La nouvelle de cette capture parvint à Calais, vers midi, pour la sortie des ateliers et y causa, avec l’émotion, la joie que l’on devine.

La France du Nord, mercredi 8 septembre 1915. Archives départementales du Pas-de-Calais, PG 16/92.

Dans son ouvrage Calais pendant la guerre, Albert Chatelle nous donne de plus amples détails sur l’événement et contredit la version de l’Aviatick. Selon lui il s'agirait plutôt d'un Albatros. Cependant, les photographies réalisées à cette occasion nous font davantage pencher pour la première version.

Le 6 septembre 1915, vers midi, les habitants de Coulogne ne furent pas peu surpris d’apercevoir, volant à faible hauteur, un avion venant de l’est et portant sur ses ailes et son fuselage les fameuses croix noires allemandes.

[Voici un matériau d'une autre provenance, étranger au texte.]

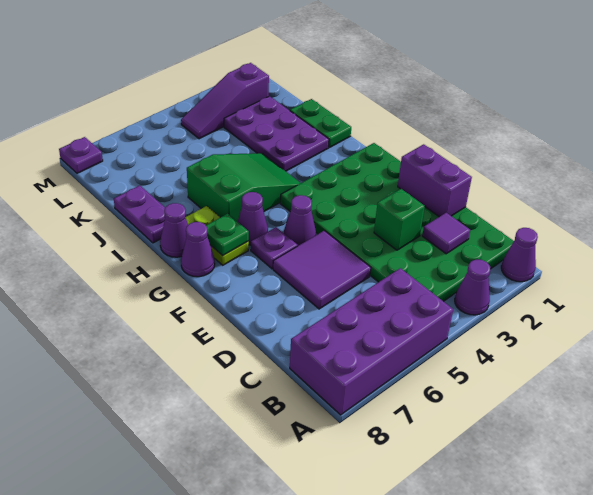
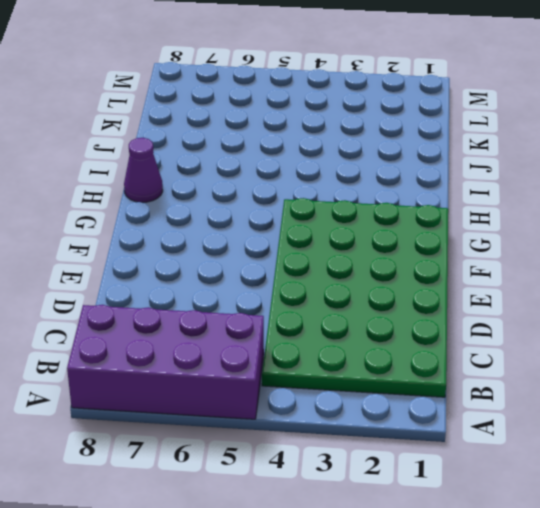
none -> purple cone A1 level 1
none -> purple cone A3 level 1
none -> purple tile D5:E6 level 1

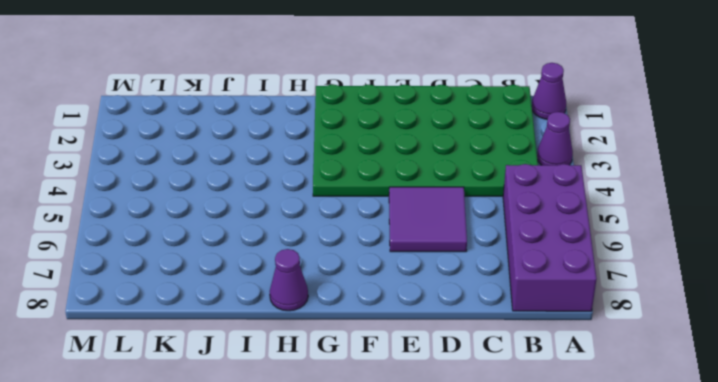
none -> purple cone F5 level 1
none -> purple plate F6 level 1
none -> purple cone G6 level 1

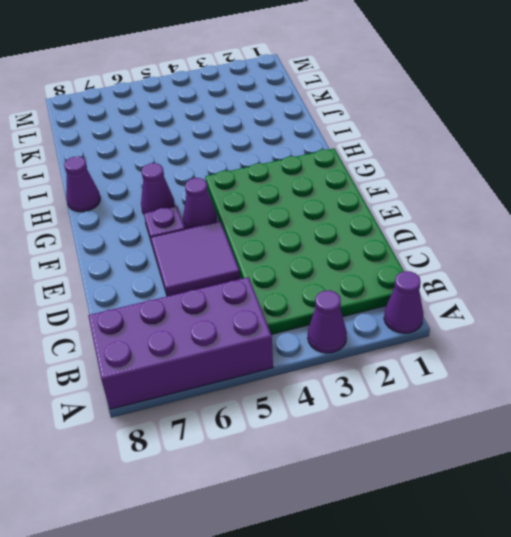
none -> lime plate G7:H7 level 1
none -> purple cone G8 level 1
none -> green slope H4:I6 level 1 top 6

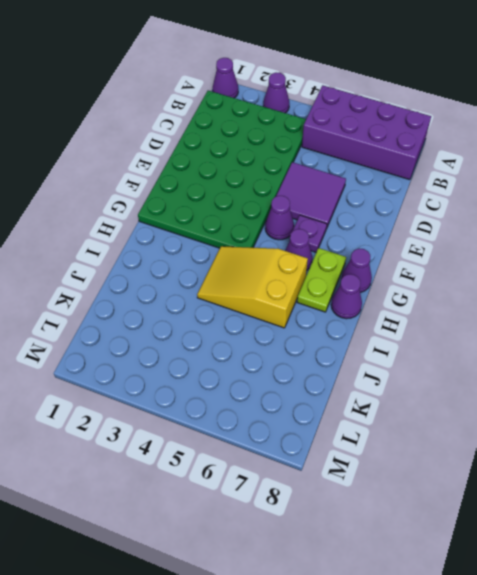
yellow slope H4:I6 level 1 top 6 -> green slope H4:I6 level 1 top 6
none -> green plate I1:J1 level 1
none -> purple plate I2:K3 level 1
none -> purple plate I8:J8 level 1

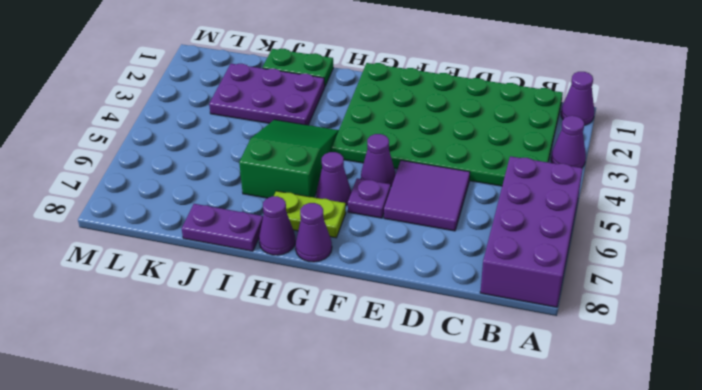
none -> purple slope L2:L4 level 1 top 2
none -> purple plate M8 level 1
none -> purple tile C2 level 2

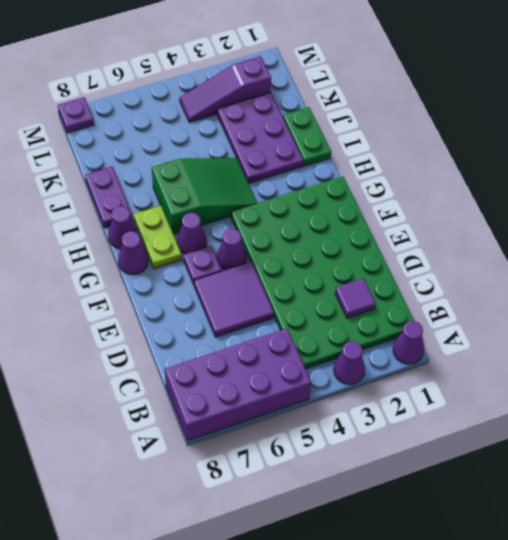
none -> purple brick D1:E1 level 2
none -> green brick D3 level 2
none -> green plate G7 level 2

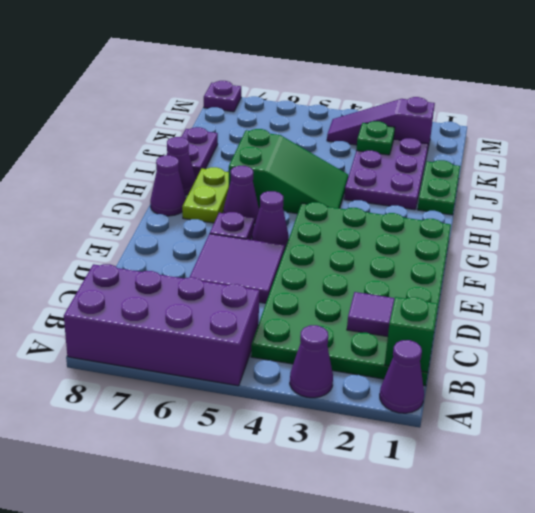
green brick B1 level 2 -> green brick D3 level 2
green plate K3 level 2 -> green plate G7 level 2
none -> purple brick D1:E1 level 2

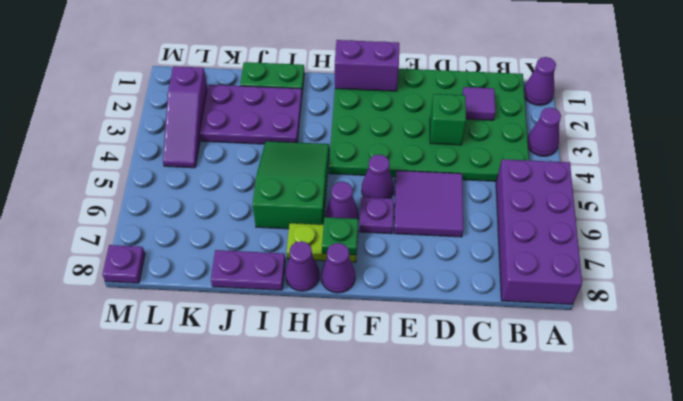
purple brick F1:G1 level 2 -> purple brick D1:E1 level 2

L’appareil, un Albatros, continuant son vol, alla, peu de temps après, atterrir entre Coquelles et Fréthun, dans un champ au lieudit "la tour de Lierre".

Le moteur tournait encore que déjà les territoriaux surgissaient et capturaient l’équipage, qui se composait d’un officier et d’un sous-officier parlant parfaitement français.

Tous deux se montrèrent extrêmement surpris d’être à Calais. Interrogés aussitôt, ils déclarèrent qu’ils étaient partis le matin de Valenciennes avec ordre de rejoindre Ostende ; mais, en cours de route, ils s’égarèrent dans la brume, si bien qu’ils atterrirent en voyant la mer, se croyant à Ostende.

Le Gouverneur de la place pensa, au contraire, qu’il s’agissait de "deux farceurs enchantés de terminer personnellement la guerre".

L’armée britannique, toujours rapide dans ses décisions, avait déjà pris possession de l’appareil et enfermé les aviateurs au fort Risban, lorsqu’un ordre du G.Q.G. anglais prescrivit leur remise à l’armée française.

L’avion portait des traces de balles. Près de plusieurs trous se lisait la mention "Béthune, 18 août", indiquant ainsi que l’avion avait été touché à cette date au-dessus de Béthune.

L’appareil, muni d’un moteur de 160 HP, possédait une mitrailleuse pouvant tirer de 600 à 700 cartouches à la minute et un système d’accrochage pour 4 bombes de 20 k.

Ce sensationnel atterrissage causa une joie parfaite à la population calaisienne. Le bruit courut que les aviateurs avaient lancé des fléchettes d’acier en survolant le Fort-Nieulay, mais ce n’était qu’un fausse nouvelle de plus à ajouter à toutes celles qui prenaient leur vol à la moindre occasion.

Albert CHATELLE, Calais pendant la guerre 1914-1918, éd. Quillet, Paris, 1927, p. 113-114. Archives départementales du Pas-de-Calais, BHD 32.